A Delegacia de Repressão aos Crimes de Informática (DRCI), no Rio de Janeiro, em trabalho conjunto com investigadores da Polícia Civil (20ª Coorpin/Brumado) cumpriram, na manhã desta quarta-feira (16), mandados de busca e prisão temporária em desfavor de Tiago Zanfolin Santos da Silva, de 26 anos, acusado de ser integrante de uma organização criminosa, a qual praticou, pela Internet, crimes de injúria racial e racismo contra as atrizes e apresentadoras Tais Araújo, Maria Júlia Coutinho (Maju), Sharon Menezes, Chris Vianna, Xuxa Meneghel e Angélica. Em entrevista coletiva, o Delegado Coordenador Leonardo Rabelo explicou que a operação aconteceu simultaneamente em 6 estados, após dias de investigação.
Segundo ele, são vários grupos virtuais atuando neste tipo de ação, incitando crimes desta ordem e disputando popularidade, atingindo o maior número de pessoas possíveis, principalmente celebridades, para que os grupos ganhem fama na internet. Inicialmente, de acordo com o delegado, o acusado ficará custodiado por 5 dias – que pode ser prorrogado por mais cinco - e, caso seja determinado pela justiça, pode ser encaminhado ao Rio de Janeiro, onde foram iniciadas as investigações. No ato da prisão, foram apreendidos em poder do acusado uma CPU, um notebook e um smartphone. Todos os objetos serão encaminhados ao Departamento de Polícia Técnica do Rio de Janeiro, onde serão periciados.
Questionado sobre o rigor das investigações, levando em consideração o fato das vítimas serem “famosas”, Rabelo declarou que a Polícia Civil não faz diferenciação quanto aos casos, apenas estes tomaram notoriedade da mídia por se tratarem de celebridades, porém, muitos outros já foram investigados. “Todos sabem dos esforços e carências da Polícia Civil, nem sempre conseguimos elucidar todos os fatos criminosos que acontecem, mas não fazemos este tipo de diferenciação, em ser famoso não, aqui na Bahia, como acredito que não haja este tipo de situação no Rio de Janeiro.
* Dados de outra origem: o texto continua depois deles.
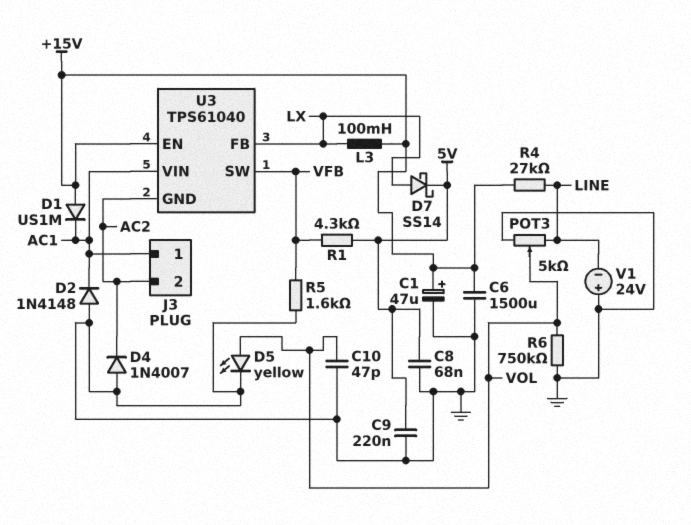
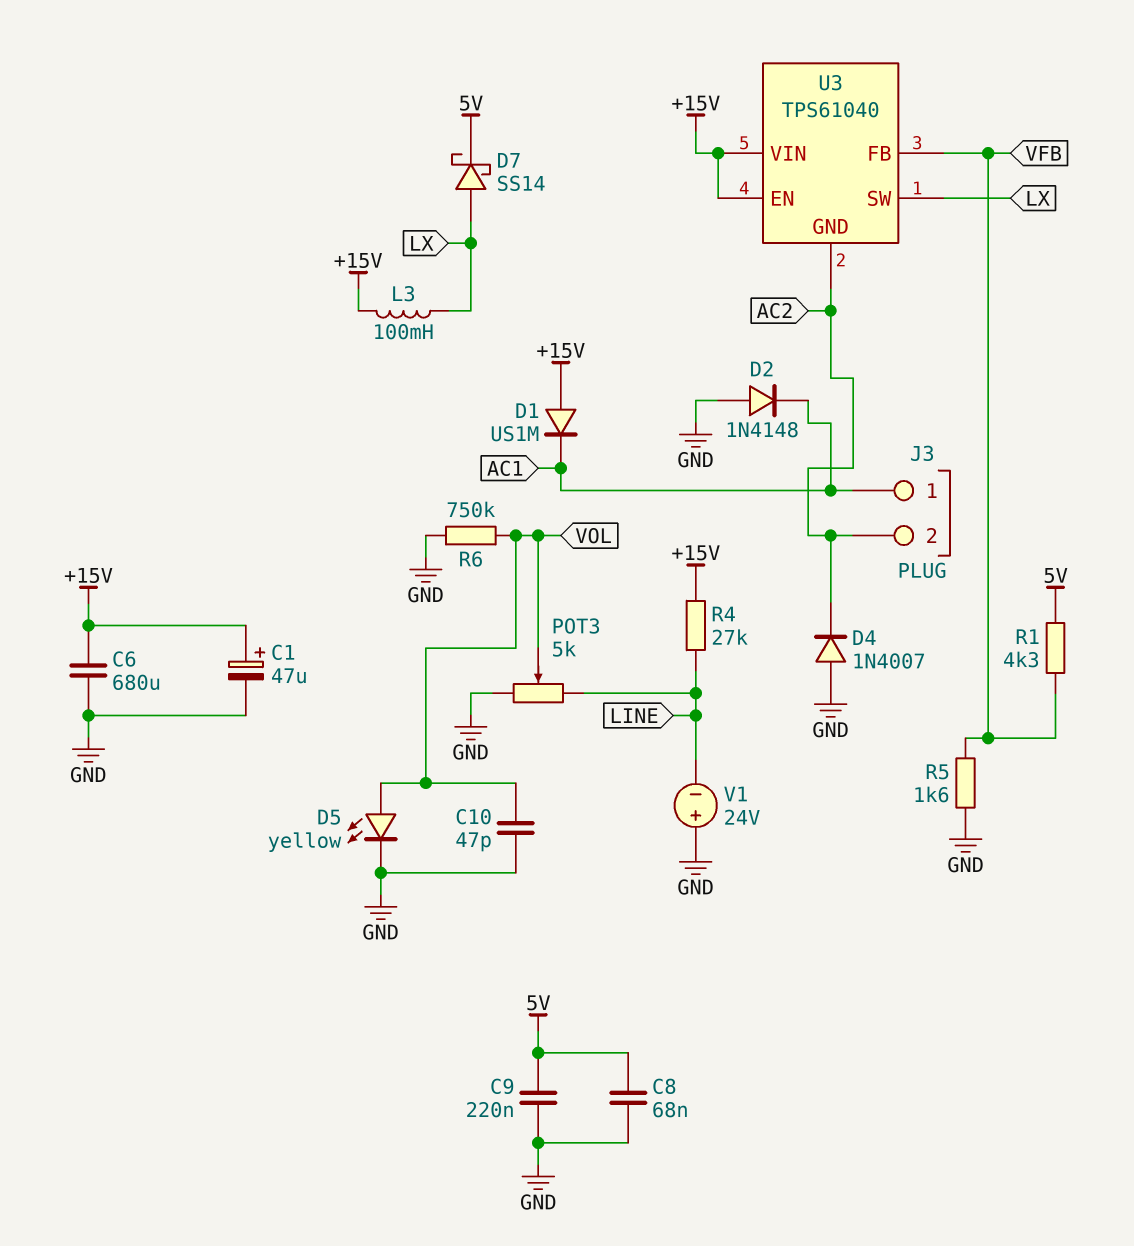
C6: 1500uF (+15V, GND) -> 680uF (+15V, GND)
U3 pin FB: LX -> VFB
U3 pin SW: VFB -> LX
U3 pin VIN: AC1 -> +15V

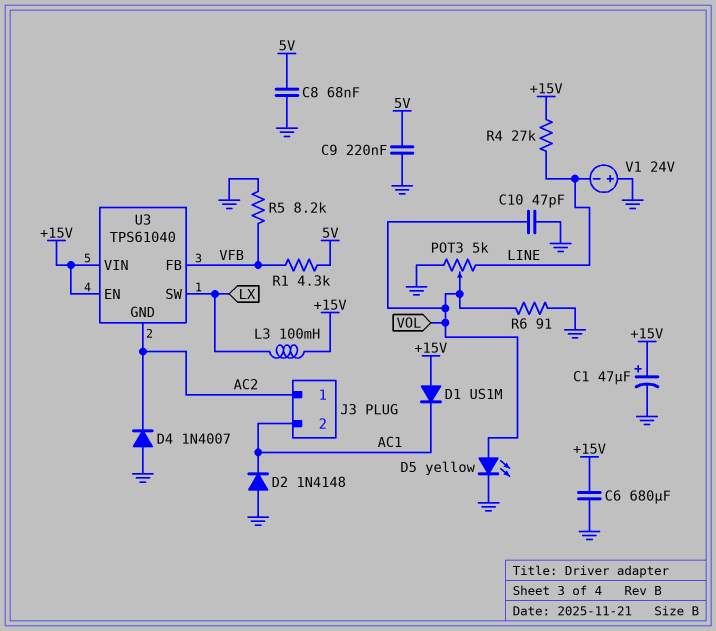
D7: schottky SS14 (A LX, K 5V) -> none
J3 pin 1: AC1 -> AC2
J3 pin 2: AC2 -> AC1
R5: 1.6k (GND, VFB) -> 8.2k (GND, VFB)
R6: 750k (GND, VOL) -> 91 (GND, VOL)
No Rio existe uma delegacia especializada para tratar de crimes eletrônicos – o que torna a investigação mais precisa - e muitas operações já foram realizadas neste sentido. Neste caso, envolvendo celebridades, é comum a mídia reproduzir, mas muitos outros acontecem diariamente e não vão para a mídia”, explicou.